Figure 1 illustrates an example equation, which will be used to demonstrate the machine learning algorithms used in this work. To start, the image is binarized into black and white pixels using an adaptive thresholding technique, which helps to separate the background (white pixels) from the foreground (black pixels) of the image in the event of uneven lighting or light strokes as shown in Figure 1(B). The location of each pixel is converted from a matrix representation, which is used to create an image, to a two-feature array, corresponding to the x and y positions of each foreground pixel. With two features, the data is visualizable and DB SCAN can be performed to begin clustering similar features. DBSCAN is a preferred method of clustering since it does not require the number of clusters in advance, which makes this process more automatable. For this example, an epsilon of 10 pixels and a min_pts of 10 was selected to ensure that the clusters separate into the correct number of characters. However, these values may need to be tuned with images of higher or lower resolution. Once the features are properly segmented, they are converted back to a matrix representation and saved as individual square images for uniformity and normalization.

Figure 1: DB SCAN

Feature Engineering

Supervised methods require labeled training data for effective classification. However, manually labeling characters can be tedious and time-consuming. By clustering variations of the same character into groups, each cluster can be quickly and conveniently. For example, in Figure 1, three characters are “x”, which will all share features and characteristics that help distinguish them from other characters in the equation. Clustering algorithms allow us to group characters with similar features. Due to the large number of pixels in each image, it is beneficial to reduce the complexity of each image by identifying features in the image that are unique to that character.

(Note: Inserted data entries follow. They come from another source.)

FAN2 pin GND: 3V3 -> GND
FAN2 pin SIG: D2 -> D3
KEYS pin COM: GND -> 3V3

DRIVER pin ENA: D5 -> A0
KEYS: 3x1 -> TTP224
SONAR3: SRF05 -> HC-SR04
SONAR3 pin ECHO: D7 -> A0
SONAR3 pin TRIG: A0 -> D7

Feature engineering, in which metrics are developed to describe certain properties of the image, offers one approach to identifying features. Table 1 provides the features that were engineered for clustering. These features were extracted from handwritten letters and clustering was performed to effectively separate unique characters. However, these features generally resulted in poor clustering performance, as the chosen set of features was not informative enough to provide any clear separation between different characters. This is likely because of high variations in the style of writing different characters. Furthermore, this form of feature engineering requires manual design of the features. Features designed for a particular dataset may not generalize well and may thus require a manual redesign for each new dataset.

Table 1: Feature Engineering

Principal Component Analysis (PCA)

Principal Component Analysis (PCA) offers a more intelligent way to determine which features are most important for identifying characters. Treating each image pixel as a feature, PCA can be used to determine the linear combinations of pixel values that will be most useful for identifying characters. PCA achieves this by maximizing the variance of the transformed data along each principal component. Thus, the principal components represent the linear combinations of pixel values that have the most variation, which distinguishes them from other characters. After performing PCA, the scores of the data along the two largest principal components can be used as features for clustering. In this way, informative features are learned from the dataset automatically.

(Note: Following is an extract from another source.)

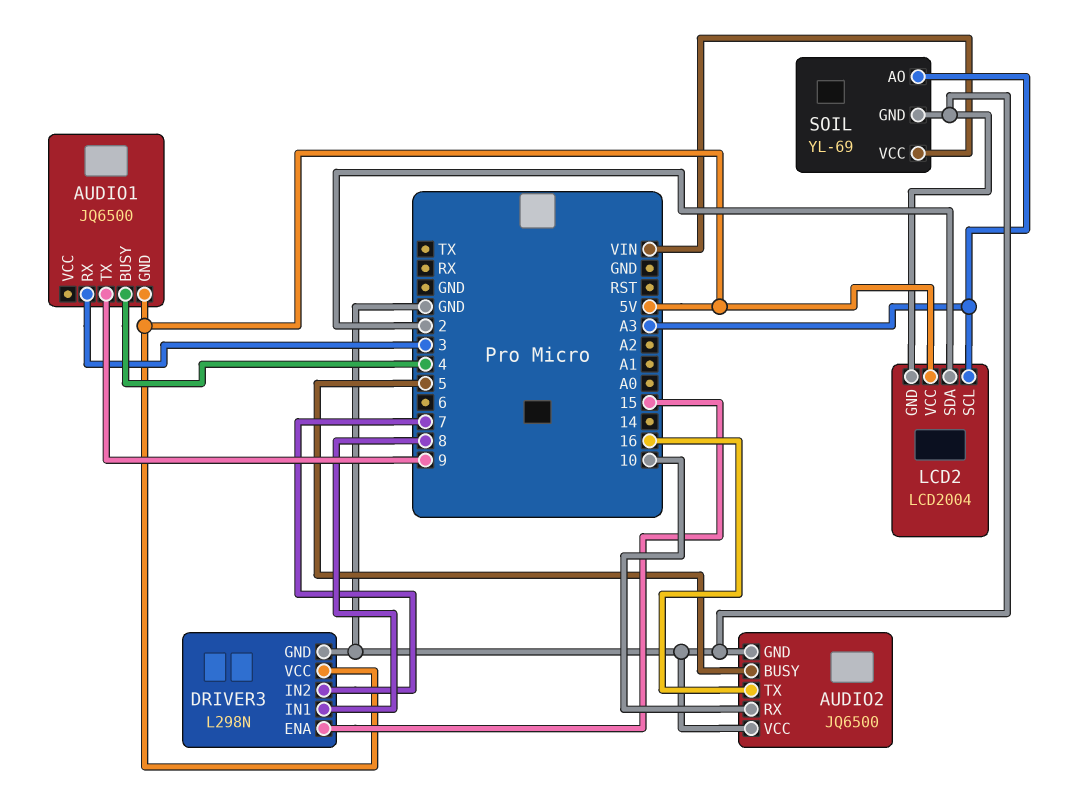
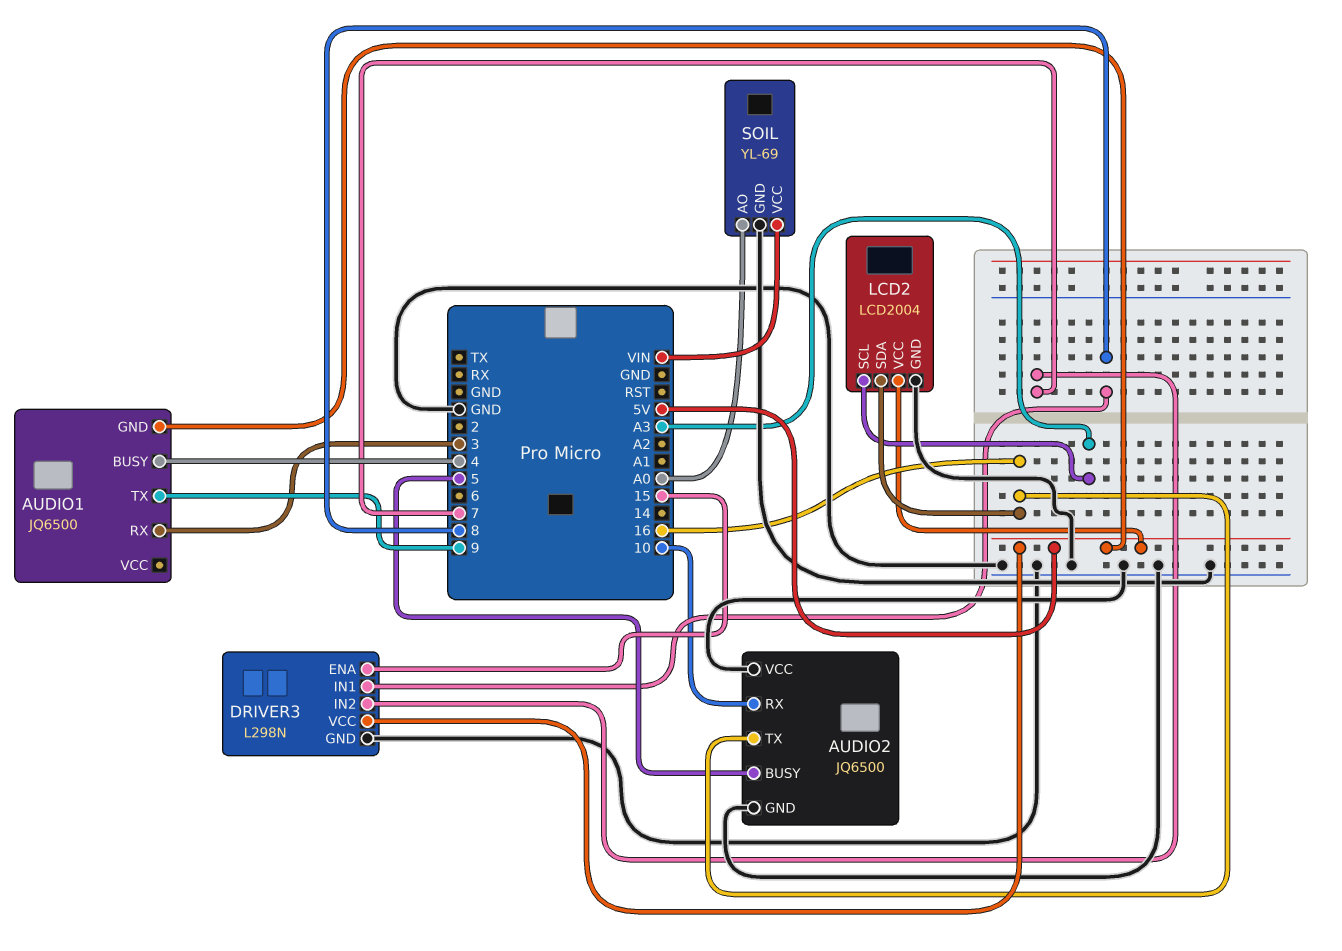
LCD2 pin SDA: 2 -> 16
SOIL pin AO: A3 -> A0

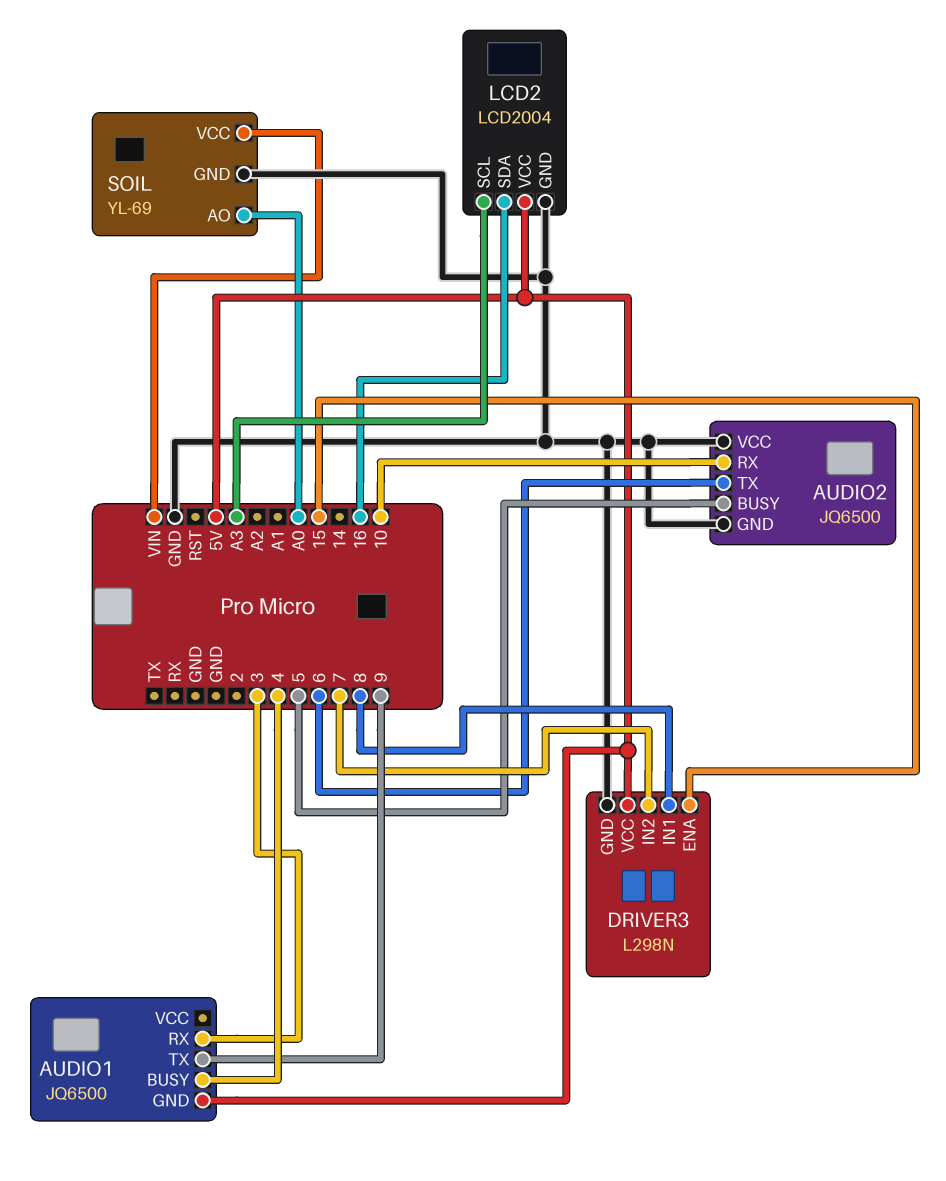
AUDIO2 pin TX: 16 -> 6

One of the weaknesses discovered in the symbol dataset was that uppercase and lowercase versions of the same letter were given the same label. In the context of converting handwritten equations to LaTeX, the distinction letter case is important. As previously noted, manually labeling characters can be significantly simplified by grouping the characters into separate clusters. To test the performance of our feature identification via PCA and subsequently presented clustering algorithms, we use a manually labeled reduced dataset of 100 images containing 50 images each of the uppercase letter “N” and the lowercase letter “n”. The scores of the data on the two largest principal components are shown below in Figure 2. The first two principal components explain 21.8% and 10.6% of the variance respectively. The ground truth labels are provided in Figure 3 and demonstrate that PCA successfully separates the characters.

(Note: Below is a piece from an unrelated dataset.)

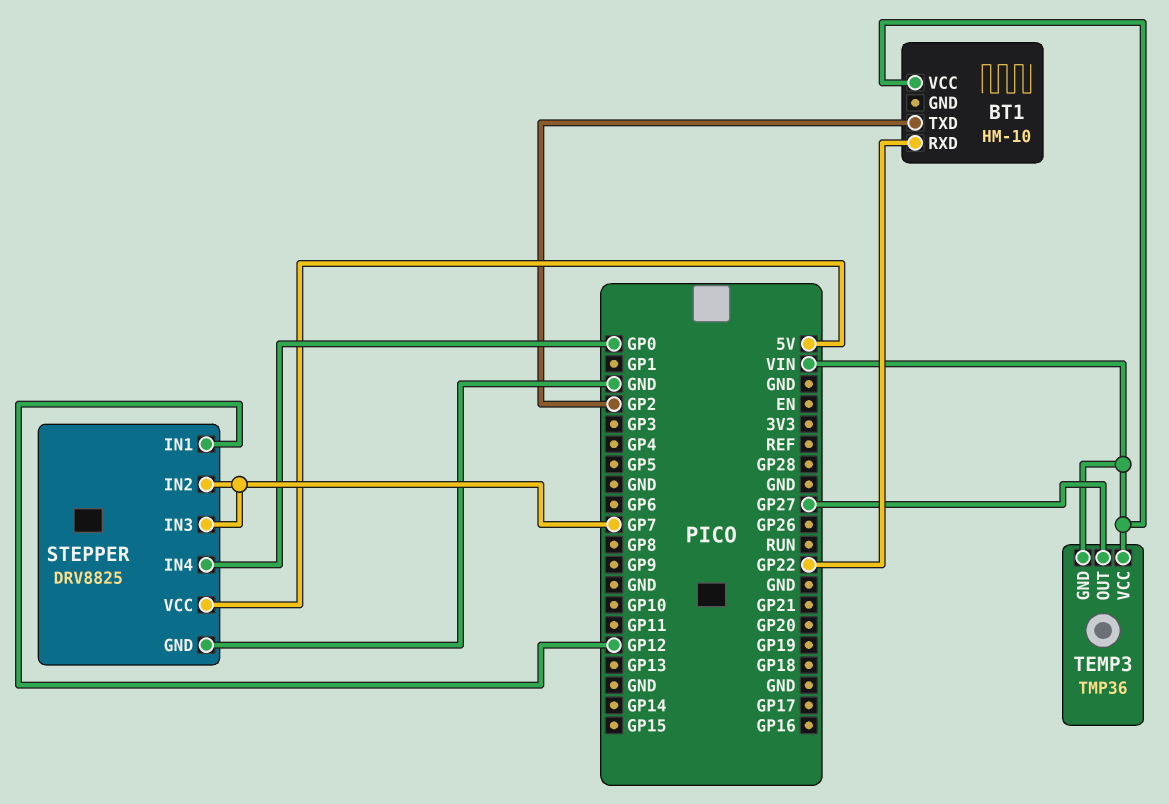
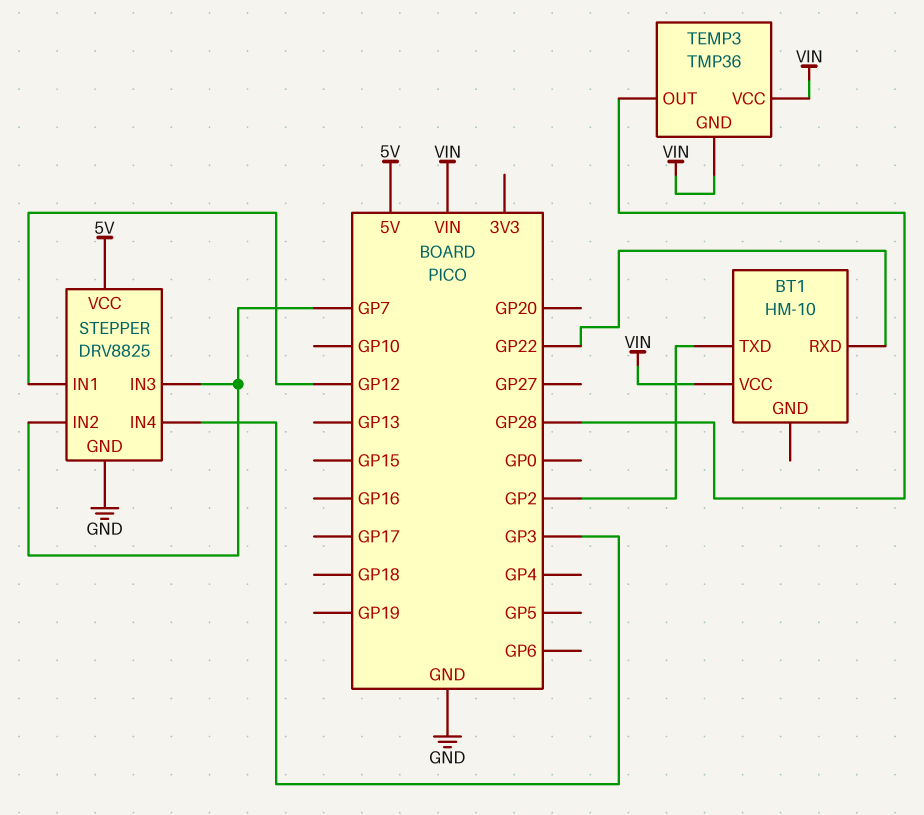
STEPPER pin IN4: GP0 -> GP3
TEMP3 pin OUT: GP27 -> GP28

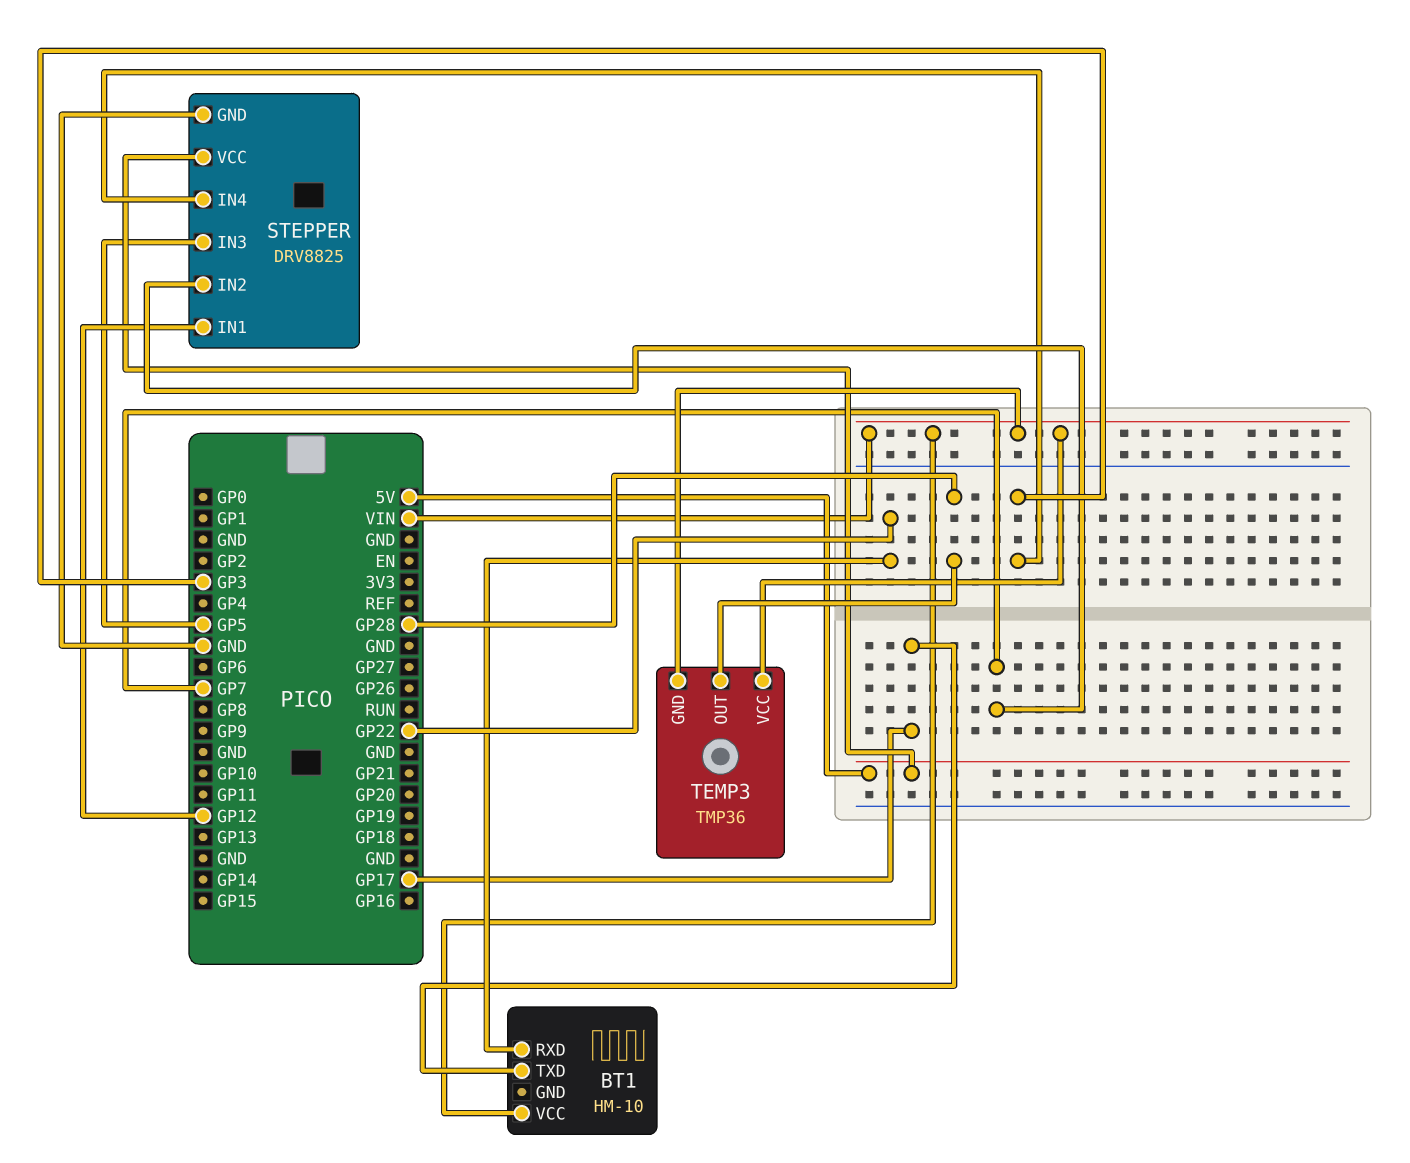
BT1 pin TXD: GP2 -> GP17
STEPPER pin IN3: GP7 -> GP5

Figure 2: Transformed Data

Figure 3: Ground Truth

K-Means Clustering

The first clustering algorithm employed was K-Means with the number of clusters set to 2 and the means initialized randomly. The results of the K-means clustering on the test dataset are shown in Figure 4. Blue points are classified as uppercase N while red points are classified as lowercase n. K-Means places characters in the correct cluster 80 out of 100 times for the test dataset. There are several instances of both uppercase N characters being placed in the lowercase n cluster and lowercase n characters being placed in the uppercase N cluster. The majority of the error associated with the K-Means clustering for the test dataset stems from the inability of the algorithm to recognize the underlying distributions of the transformed data for each character. Since K-Means has no knowledge of these underlying distributions, it cannot leverage the fact that the scores on the first two principal components are clearly correlated for both characters. Without this information, the clustering assumes no correlation and splits the data left and right. While using K-Means to split the characters into groups does outperform random division into groups, utilizing knowledge of the underlying distributions can further improve clustering performance.

Figure 4: K-Means

Gaussian Mixture Model (GMM)

After pinpointing the weaknesses associated with the use of K-Means clustering for the test dataset, the next algorithm employed was a Gaussian Mixture Model (GMM) with the number of components set to 2 and the means and covariances initialized using the results of the K-Means clustering. As GMM is a soft clustering algorithm, datapoints were assigned to the cluster with the highest probability given the datapoint. The results of the GMM clustering on the test dataset are shown in Figure 5. Blue points are classified as uppercase N while red points are classified as lowercase n. GMM places characters in the correct cluster 95 out of 100 times for the test dataset. All errors were cases in which a lowercase n was placed in the uppercase N cluster. The small number of datapoints and consistency of the error suggest that a certain small percentage of lowercase n characters share some properties of uppercase N characters. It should also be noted that each of the incorrectly clustered points lie close to the decision boundary. Although not perfect, GMM is able to outperform K-Means by leveraging knowledge of the covariance between the scores on the first two principal components.

Figure 5: GMM

Methods: Supervised Learning

Image Preparation for Traditional Machine Learning Models

The goal of the supervised learning here was to build a model which could identify the symbol contained within an image. To train models, the symbols dataset was used, which contained 350,000+ images, split into training (70%) and testing (30%) datasets. Each image was preprocessed by resizing and thresholding to reduce the number of pixels in each image to speed up training.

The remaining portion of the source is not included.